蕊娘折回身來,莞爾一笑:“之前給外面将士送水送吃的時候,就已經派你自己的人回去報信了,大概也快到了。”
孟天楚趕緊道謝:“還是大嫂想的周到。”
蕊娘微微一笑,道:“好了,不耽誤你們了,馬上就要吃飯了,我先去看看。

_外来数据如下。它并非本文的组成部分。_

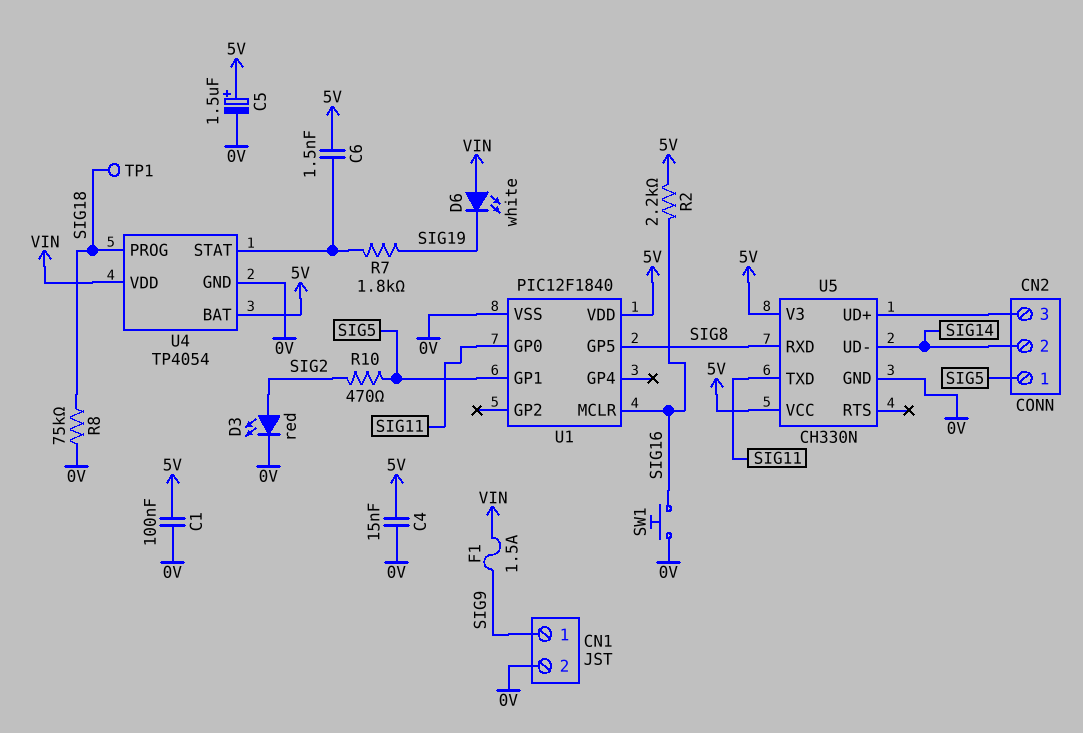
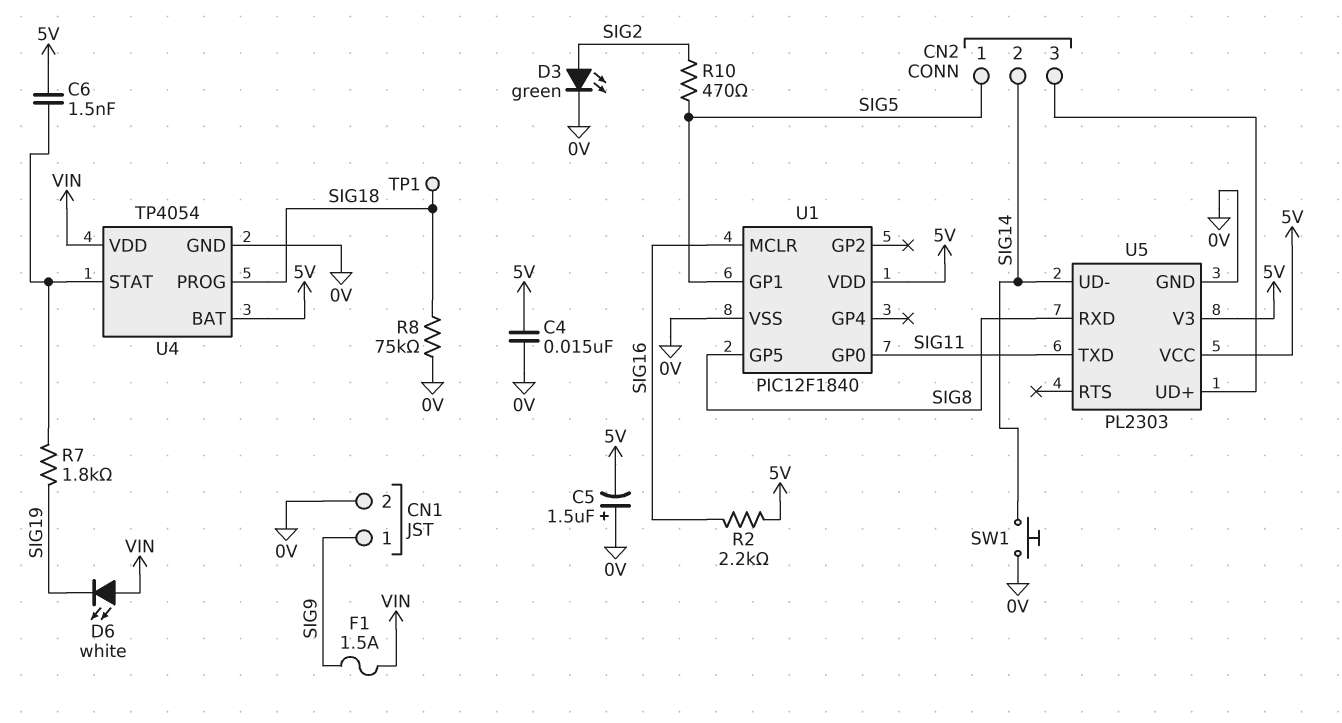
C1: 100nF (0V, 5V) -> none
C5: 1.5uF (plus 5V, minus 0V) -> 1.5uF (plus 0V, minus 5V)
D3: LED red (A SIG2, K 0V) -> LED green (A SIG2, K 0V)
SW1: button (0V, SIG16) -> button (0V, SIG14)
U5: CH330N -> PL2303

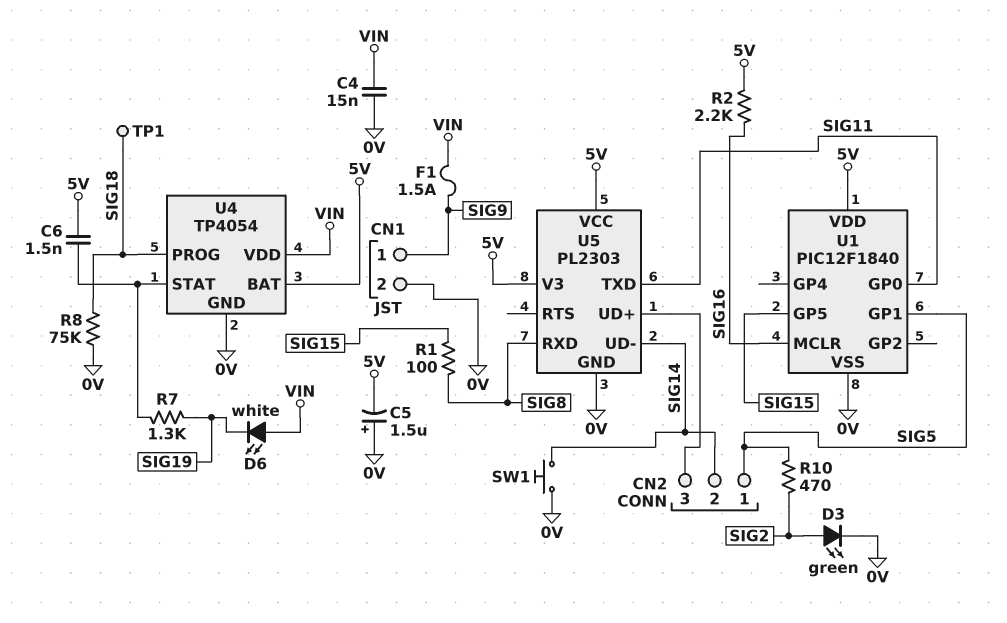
C4: 15nF (0V, 5V) -> 15nF (0V, VIN)
R1: none -> 100 (SIG8, SIG15)
R7: 1.8k (SIG19, U4/STAT) -> 1.3k (SIG19, U4/STAT)
U1 pin GP5: SIG8 -> SIG15

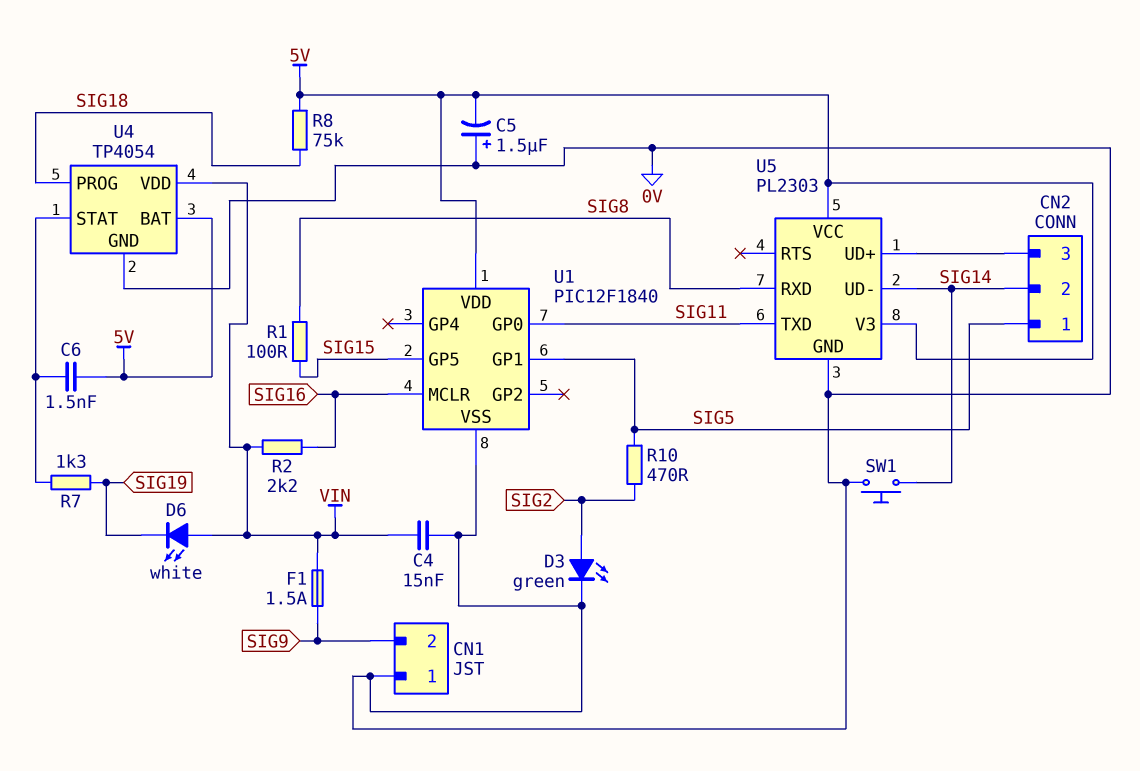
CN1 pin 1: SIG9 -> 0V
CN1 pin 2: 0V -> SIG9
R2: 2.2k (5V, SIG16) -> 2.2k (SIG16, VIN)
R8: 75k (0V, SIG18) -> 75k (5V, SIG18)
TP1: test point (SIG18) -> none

”
孟天楚見蕊娘走了,這才走到溫柔身邊,溫柔見孟天楚走過來,趕緊站起身來,走到門邊,表情肅然,也不正眼看孟天楚一下,眸子裏透着幾許傷感。
孟天楚見溫柔走到門口,便跟了過去,溫柔看着門外,木然說道:“你沒有必要爲了我這麽傻就答應了人家,你要知道這件事情可大可小,牽扯到皇家就不是兒戲。”
孟天楚本來要摟着溫柔的肩膀,手伸了出來,卻覺得自己有些假了,便縮了回來。
“你都知道了?看來她們什麽都告訴你了。其實你和我都在人家手上,或許你認爲我沒有自己的想法和主見,這麽長時間以來一直是讓殷家在牽着鼻子走,其實,從某種意義上講,我并不否認,從之前的猜測到你的失蹤,從最初的不明所以,到後面的不由自主,我不想解釋。可是救自己的妻子,這不叫傻,知道嗎?”

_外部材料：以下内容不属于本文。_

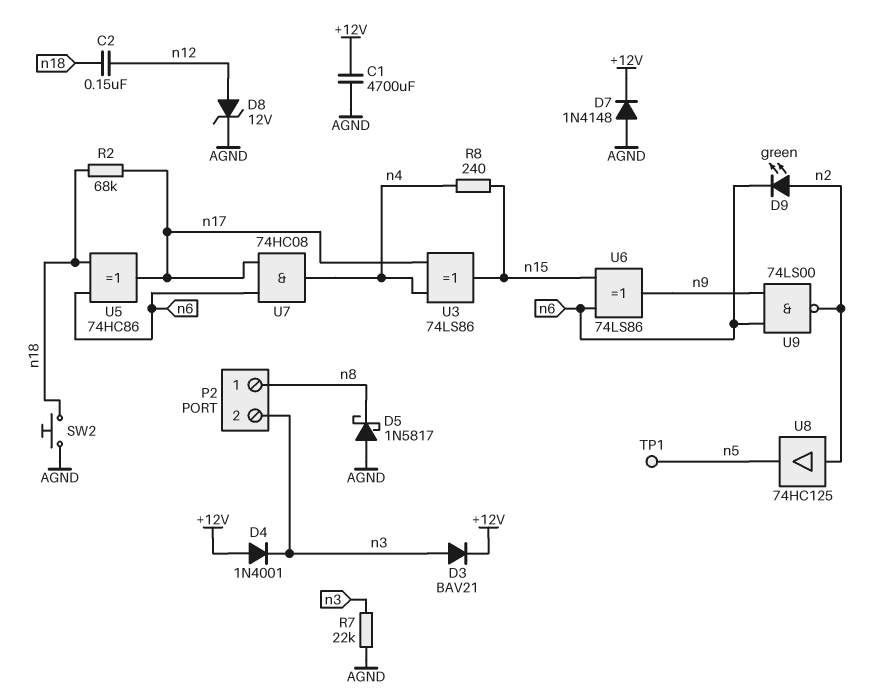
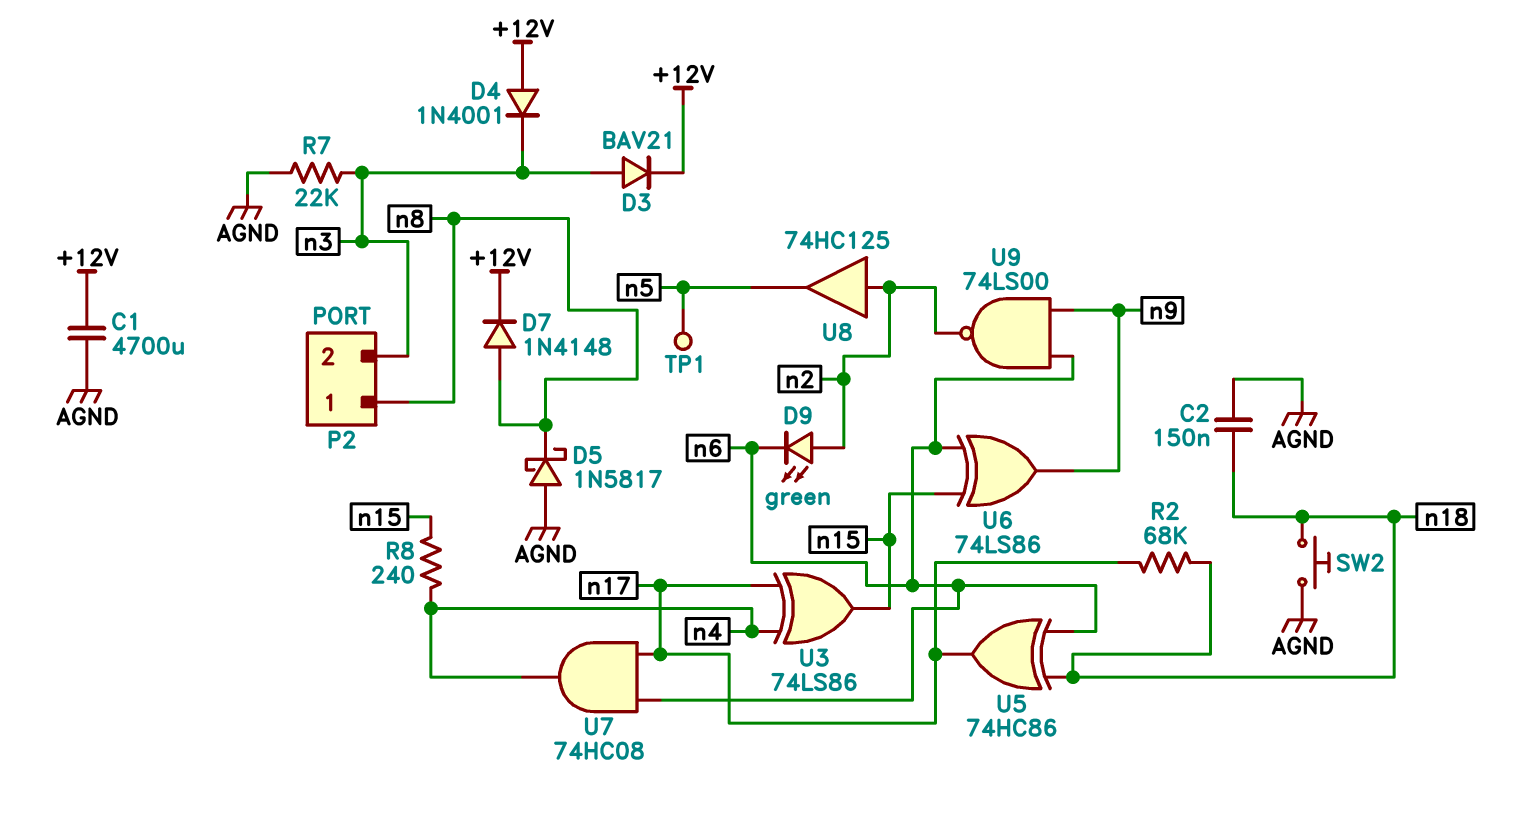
C2: 150nF (n12, n18) -> 150nF (AGND, n18)
D7: diode 1N4148 (A AGND, K +12V) -> diode 1N4148 (A n8, K +12V)
D8: zener 12V (A n12, K AGND) -> none

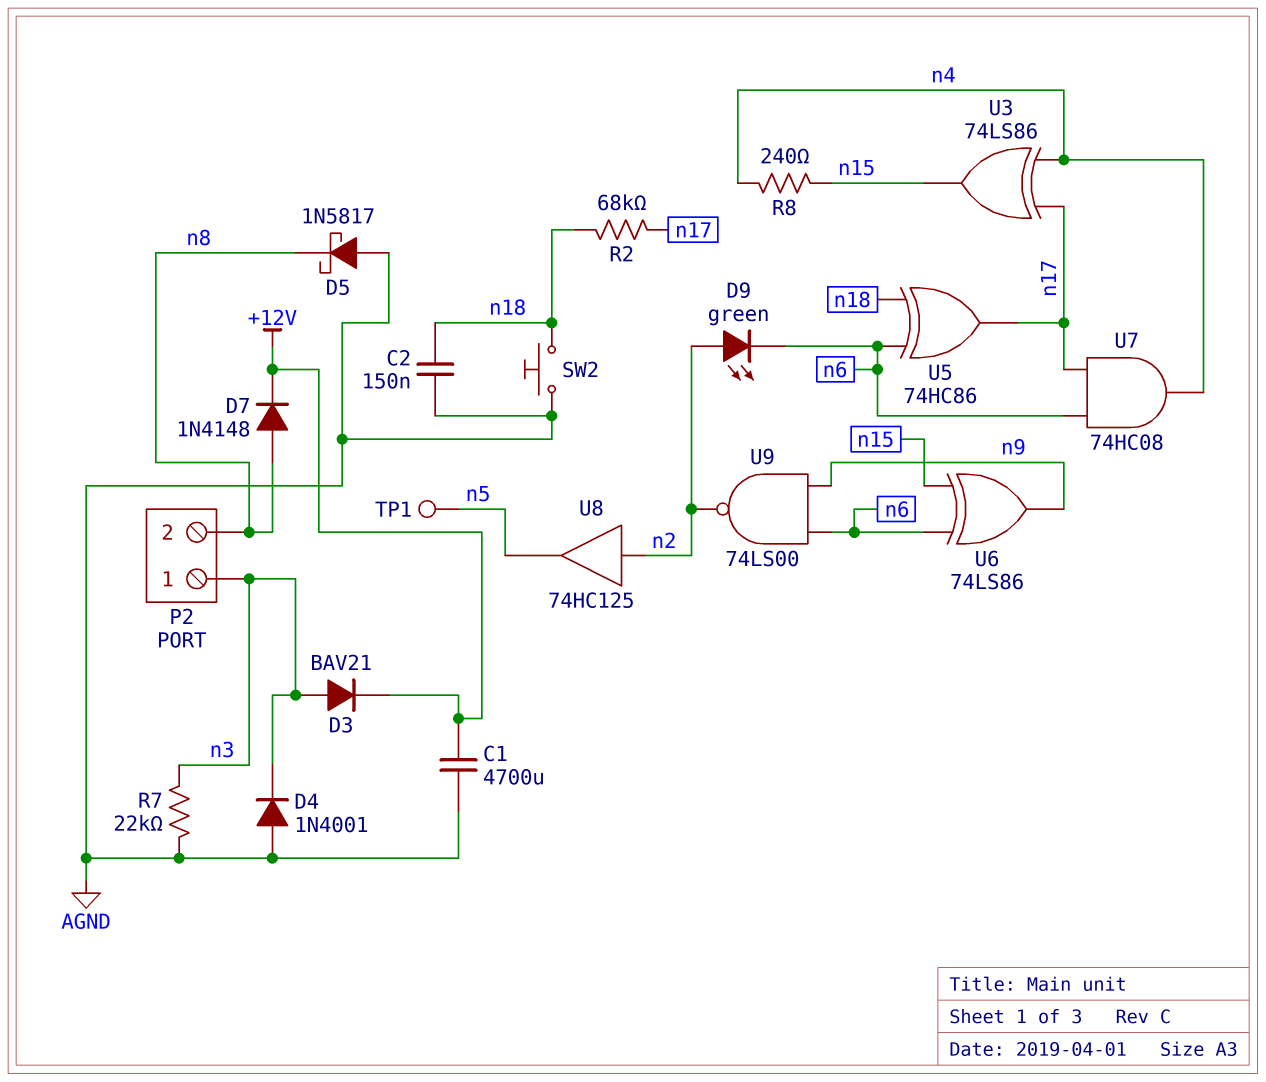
D4: diode 1N4001 (A +12V, K n3) -> diode 1N4001 (A AGND, K n3)
P2 pin 1: n8 -> n3
P2 pin 2: n3 -> n8

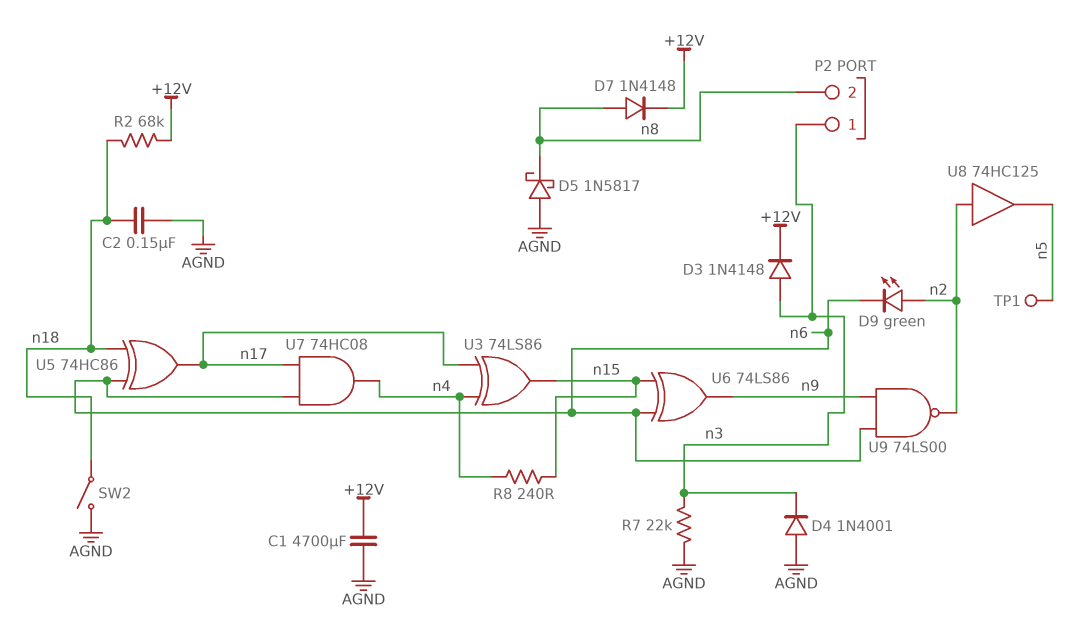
D3: diode BAV21 (A n3, K +12V) -> diode 1N4148 (A n3, K +12V)
R2: 68k (n17, n18) -> 68k (+12V, n18)
SW2: button (AGND, n18) -> switch (AGND, n18)

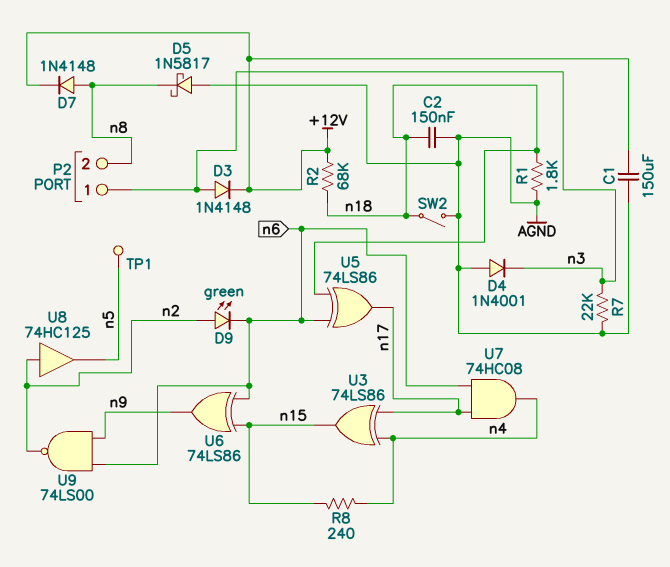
C1: 4700uF (+12V, AGND) -> 150uF (+12V, AGND)
R1: none -> 1.8k (AGND, n18)
U5: XOR 74HC86 (in n6, in n18, out n17) -> XOR 74LS86 (in n6, in n18, out n17)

“我知道,最初在搞不清楚的情況下,你要顧及家中的大小,擔心家裏人的安危,怕自己一個冒失就出了危險,所以才會小心翼翼,瞻前顧後,到了後來,你爲了救我,隻身進了殷家山寨,讓你進退兩難,你若反對,大家我們要死在一起,雖說外面有那麽多的精兵強将,但是殷家山寨也不會等着你們來束手就擒,他們也有兩手準備,這些你比我清楚,所以,你才會妥協。”
孟天楚其實早就知道溫柔是個極其聰慧的女子,她能夠和佳音一樣猜透自己的心理,當時她和佳音不一樣的是,佳音穩重有餘魄力不夠,溫柔卻是雷厲風行,無所畏懼。
溫柔星眼如波,眼光中又是傷感,又是抑郁,一隻纖細的玉手搭在門上,看着樹梢上隐約淺露的月亮,昏黃中有一些淡淡地光暈,讓人久看便覺得有些炫目了。
“我以爲我這次總算是做對了一次自從認識你以來,唯一的一次對的事情,沒有想到,居然還是錯了,而且還給你捅了這麽大一個簍子,剛才見你叫他們一個個的什麽奶奶,大嫂的,我就覺得我的心象針紮似的,恨不能一頭撞死,不要成爲你的負累。”
“又說什麽胡話?你死了,我的孩子怎麽辦啊?我孟天楚也算得上是堂堂七尺男兒,你是我明媒正娶的妻子,如今還懷有我孟家骨血,我就是自己拼的一死,也不會讓你有事情,知道嗎?你讓我不管你嗎?你用你溫柔的腳趾頭想一想都不可能啊。你也太小瞧你自己夫君了。”
溫柔這才轉過身去,深深看了一眼孟天楚,眼眶裏全是淚水。
孟天楚想起剛才見她時候她蒼白的臉色,便覺得更是心疼,将溫柔拉到自己懷裏,緊緊地抱着。
溫柔靠在孟天楚的胸前,傾聽着這個男人心跳的聲音,輕聲地說道:“我又給你添了麻煩了,我知道你若不是爲了我和家人,一定不會受這樣的窩囊氣,等我出去了,我一定找尋機會……”
“打住啊,不要再說了。我知道你在想什麽,這件事情我來的路上也聽說了一些,應該沒有想象中你們糟糕,再說,人家确實也沒有對我們怎麽樣,我們總不能因爲一個十幾歲娃娃的惡作劇,就真的大開殺戒吧,我們不是土匪,我們不要動不動就動槍動刀的,你夫君我是師爺,不是莽夫,人家四代開镖局,個個會武功,都沒有和我們動真格的,你也不要動不動就要和人拼命,好不好?”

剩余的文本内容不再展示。